ものづくりの流れを“信頼”でつないでいく

「強固な供給体制づくり」の一環としてシスメックスが取り組んでいるのが、日本で構築した量産体制の海外への展開です。現地の環境に即した量産技術の確立や新たな設備調達、技術移管のための現地従業員のトレーニング、現地メーカーからの原材料調達など、現地工場との密なコミュニケーションを図っています。


 

この取り組みでは、専門部隊である生産技術開発部をはじめ、シスメックスグループのグローバルな製品供給体制の一翼を担うシスメックス国際試薬株式会社や、品質保証・薬事・商品開発部門など多くの部門が力を結集。海外での新たな試薬工場の稼働にも一丸となって挑み、現在ではシスメックスの試薬工場はグローバル10拠点へと拡大しています。

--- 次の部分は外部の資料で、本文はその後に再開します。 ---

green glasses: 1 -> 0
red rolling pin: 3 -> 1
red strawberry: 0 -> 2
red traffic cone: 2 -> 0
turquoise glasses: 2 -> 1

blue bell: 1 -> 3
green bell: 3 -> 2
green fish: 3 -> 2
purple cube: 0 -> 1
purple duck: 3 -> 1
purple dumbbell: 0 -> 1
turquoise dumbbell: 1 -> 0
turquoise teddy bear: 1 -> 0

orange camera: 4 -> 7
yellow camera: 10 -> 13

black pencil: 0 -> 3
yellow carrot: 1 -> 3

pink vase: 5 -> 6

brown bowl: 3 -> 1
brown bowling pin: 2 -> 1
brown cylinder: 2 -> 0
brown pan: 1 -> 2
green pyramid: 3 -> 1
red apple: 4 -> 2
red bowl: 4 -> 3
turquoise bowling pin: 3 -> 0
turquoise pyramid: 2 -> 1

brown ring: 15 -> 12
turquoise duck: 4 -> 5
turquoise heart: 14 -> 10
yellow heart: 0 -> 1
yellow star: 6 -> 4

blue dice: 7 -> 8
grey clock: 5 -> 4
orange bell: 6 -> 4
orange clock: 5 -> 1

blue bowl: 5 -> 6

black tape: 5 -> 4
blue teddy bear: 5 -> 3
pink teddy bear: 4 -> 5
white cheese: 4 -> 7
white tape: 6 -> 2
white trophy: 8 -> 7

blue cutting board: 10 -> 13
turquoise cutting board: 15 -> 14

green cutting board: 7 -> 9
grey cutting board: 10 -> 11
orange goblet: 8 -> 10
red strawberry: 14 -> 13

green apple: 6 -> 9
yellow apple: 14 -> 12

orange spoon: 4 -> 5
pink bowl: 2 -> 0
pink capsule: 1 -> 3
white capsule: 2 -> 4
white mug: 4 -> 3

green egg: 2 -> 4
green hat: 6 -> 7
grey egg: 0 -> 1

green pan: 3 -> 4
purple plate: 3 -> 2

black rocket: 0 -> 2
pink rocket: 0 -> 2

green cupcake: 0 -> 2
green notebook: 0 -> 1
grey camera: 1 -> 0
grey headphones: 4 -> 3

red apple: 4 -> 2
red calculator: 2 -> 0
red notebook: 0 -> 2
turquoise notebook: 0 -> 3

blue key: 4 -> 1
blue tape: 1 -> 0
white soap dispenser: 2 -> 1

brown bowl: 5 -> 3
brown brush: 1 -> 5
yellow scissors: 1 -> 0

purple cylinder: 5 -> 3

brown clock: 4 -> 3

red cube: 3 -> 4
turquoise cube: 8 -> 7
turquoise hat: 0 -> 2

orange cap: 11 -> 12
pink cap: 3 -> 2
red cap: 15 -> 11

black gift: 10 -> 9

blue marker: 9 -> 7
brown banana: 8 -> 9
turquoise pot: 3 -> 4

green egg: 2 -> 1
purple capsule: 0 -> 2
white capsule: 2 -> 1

「日本国内だけでなく海外でも原材料調達や生産ができるようになれば、より安定的な量産の実現や拠点間での製品の相互供給など、リスクマネジメントの観点で多くのメリットがあります。また、検査に用いる消耗品や海外工場で使用する試薬容器の現地化を数年にわたり進めてきたことで、コロナ禍における物流混乱の影響を低減できています」と山縣は語ります。


 

またシスメックスは、原材料を生産しているメーカーの選定や信頼関係の構築にも尽力。実際に、原材料調達担当者が原材料メーカーの工場へ足を運び、試薬の原材料の製造環境を自分たちの目で見て確認すること、原材料メーカーの経営方針・経営状況をお伺いすること、当社の安定供給への想いをお伝えすることを大切にしています。

 

こうした取り組みの背景にあるのは、シスメックスが購入する試薬原材料は20年以上継続して使用することが多く、長期間の安定供給が求められるということ。「『このメーカーさんなら大丈夫』と確信する必要があるのです。一方、当社の工場や神戸市内にあるバイオ診断薬拠点に原材料メーカーの方をご案内して、どのような施設や設備で試薬の開発・生産を行っているのかを見ていただく機会を積極的に設けています。当社のものづくりへの想いを知っていただき、『シスメックスと一緒に医療や人々の健やかな暮らしへ貢献したい』と思っていただけるよう働きかけることが大切。こうした日々の積み重ねがもしもの時に生きてくるのだと、今回のコロナ禍で実感しました」

先の見えない混乱の時代をいかに生き抜くか

これまでコロナ禍で多くの困難を乗り越えてきたものの、いまだ安定供給の妨げとなるリスクと隣り合わせの日々が続いています。「試薬の原材料以外では、プラスチック製消耗品、生産用副資材などの調達が困難な傾向にあります。一つひとつの課題に対し、各部門と迅速に情報共有しながら、解決策を検討しスピーディーな実行を図っています」

 

安定供給という終わりなき使命を、平常時以上に強く感じることとなったコロナ禍の日々を振り返り、山縣は多くの気付きがあったと話します。



「私が所属する診断薬調達部の役割は、単に原材料メーカーなどの取引先企業とモノの売買をすることだけではありません。時にシビアな交渉をしたり、世界全体の調達の流れをリサーチして供給懸念の芽をいち早く摘んだりと、アグレッシブに動ける人材を育てていかなければ混乱の時代を生き抜くことはできないと考えています。一人ひとりのレベルアップを図りながら、シスメックスとして供給体制のさらなる強化に取り組んでいかねばと今、想いを強くしています。この
1年間の経験を今後に生かし、引き続き安定供給に全力を注いでいきます」

 

先が見えないこの時代だからこそ、製品供給に関わる関係者との信頼を築き、医療の現場や人々の健やかな暮らしに貢献するシスメックスの挑戦は続きます。